As most clients know by now, the IRS has released proposed regulations interpreting the Secure Act changes to the required minimum distribution (RMD) rules effective beginning in 2020.
In a surprise move, the regulations require most designated beneficiaries to take annual RMDs within the new 10-year distribution period if the original account owner died on or after their required beginning date (the Secure Act is silent regarding whether annual distributions are required). Clients who inherited accounts from owners who died before their required beginning dates will not be required to take annual RMDs during the 10-year distribution period.
We asked two professors and authors of ALM’s Tax Facts with opposing political viewpoints to share their opinions about the IRS’ interpretation of the 10-year deferral window.
Below is a summary of the debate that ensued between the two professors.
Bloink: One major purpose of the Secure Act changes was to ensure that IRAs and retirement accounts are used for their intended purpose: saving to ensure sufficient income in retirement. Wealthy clients are often able to use these vehicles as estate planning options, and under the old rules, could continue to defer tax liability for decades after they had died.

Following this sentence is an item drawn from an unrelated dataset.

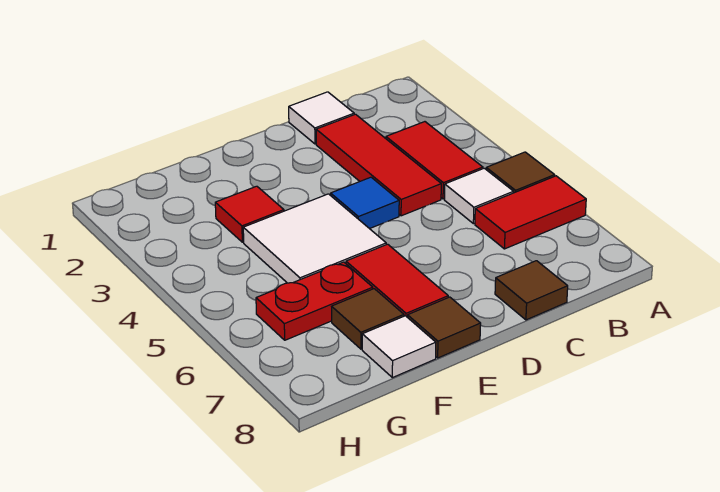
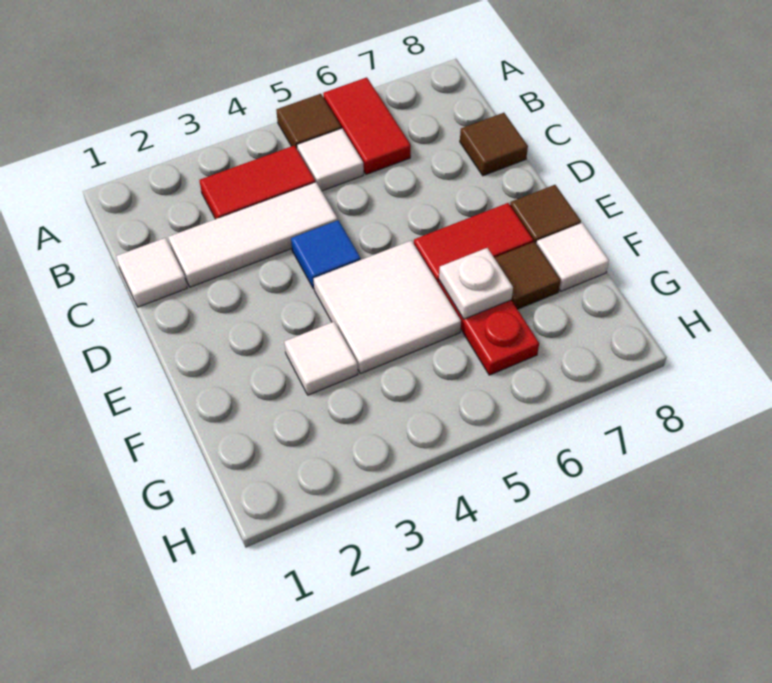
red tile C2:C4 level 1 -> white tile C2:C4 level 1
red tile F3 level 1 -> white tile F3 level 1
none -> white plate F6 level 2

Byrnes: The IRS’ interpretation under the proposed regulations is much different than anyone expected. The letter of the law seems to indicate that noneligible designated beneficiaries would still be entitled to a 10-year stretch tax deferral even post-Secure Act. It doesn’t seem that the new interpretation is what Congress intended — or what the IRS indicated would be the case in their own publications prior to the release of these regs. The back-and-forth does nothing but create headaches for financial professionals and their clients.